Don’t keep it simple, smarty: Complexity in content strategy promises high engagement

When I was a kid, I loved to play the Mouse Trap game! I was Rube Goldberg for the afternoon, imagining and then building fascinatingly complex and elegant ways to perform what seemed like a simple task.

Content strategy: Use complexity as a competitive advantage

In order to continually provide the right content to its audience, TechTarget has a very complex, elegant and effective machine that ensures it serves true technology research needs. It’s majesty of synchronicity, a sequence of capabilities working in perfect harmony. And it’s anything but simple.

While the cliché of “keeping things simple, stupid” is thrown around as if no other option could be smart, logical complexity in content strategy is an advantage. It promises high engagement with your content, regardless if it’s editorial content or marketing content. If you need to convince constituents you’re being smart, not stupid, visualization of complex content strategy can quickly convey its beneficial logic.

How to get your audience to value your content (and think you’re smart)  

  • Use audience intelligence to drive content your audience wants, which is most likely not what your colleagues think is the right content.
  • Allow new ideas to spawn from your content strategy during its implementation.
  • Continually feed your content machine with new insights to keep it relevant with audience interests.
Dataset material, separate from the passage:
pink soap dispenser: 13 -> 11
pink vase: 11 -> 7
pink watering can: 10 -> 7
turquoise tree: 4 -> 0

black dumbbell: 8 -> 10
So, how does the TechTarget machine work?                                                         

Knowledge drops a lever, the content ball rolls, activity intelligence builds momentum, even more accurate targeting happens…
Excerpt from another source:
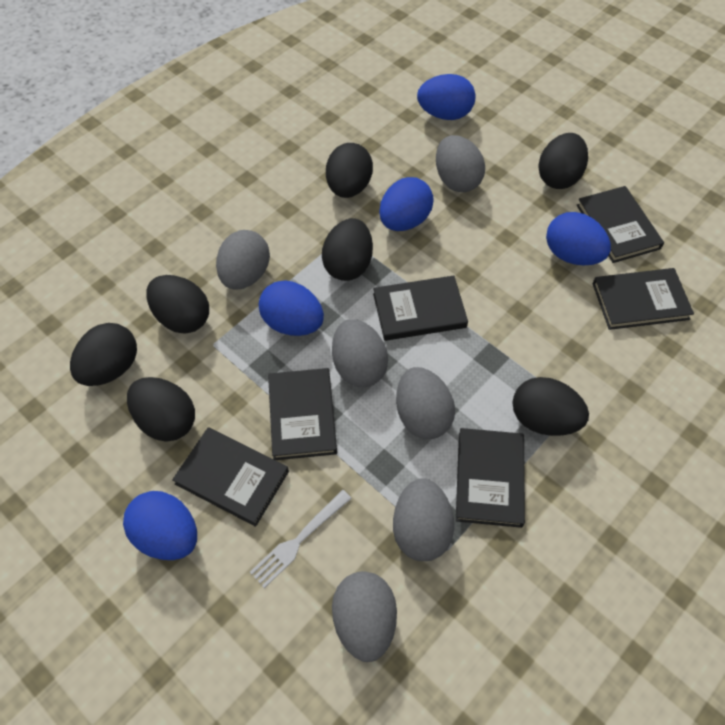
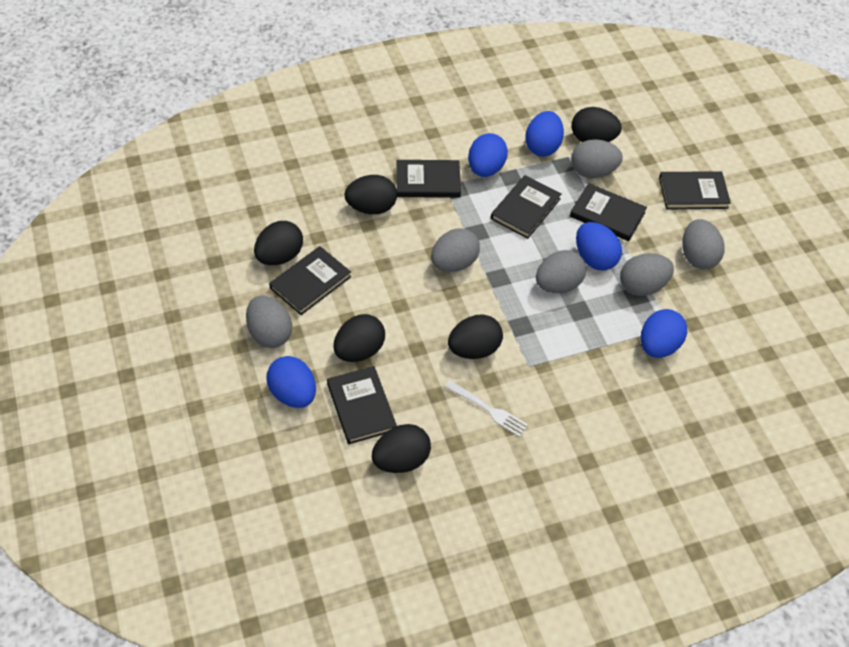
black egg: 7 -> 6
The TechTarget content machine is continually fed with knowledge that tells us what very specific topics are of interest to technology pros, which informs the editorial calendars of our hundred websites. How the resulting content is consumed allows us to compile activity data that in turn is used to target very specific content to the right users, develop successful campaigns for our advertisers, and ultimately provide our customers with rich, valuable information about their campaigns and active technology projects. What's learned at every step is fed back into the machine so TechTarget can continually develop more useful, relevant content for its audience.

What’s the final step of this Rube Goldberg machine? Well, there isn’t one, because new mechanisms will be added as TechTarget develops new ways for the machine to add value to its relationships with its audience and with its customers. And the same should be true for any content strategy.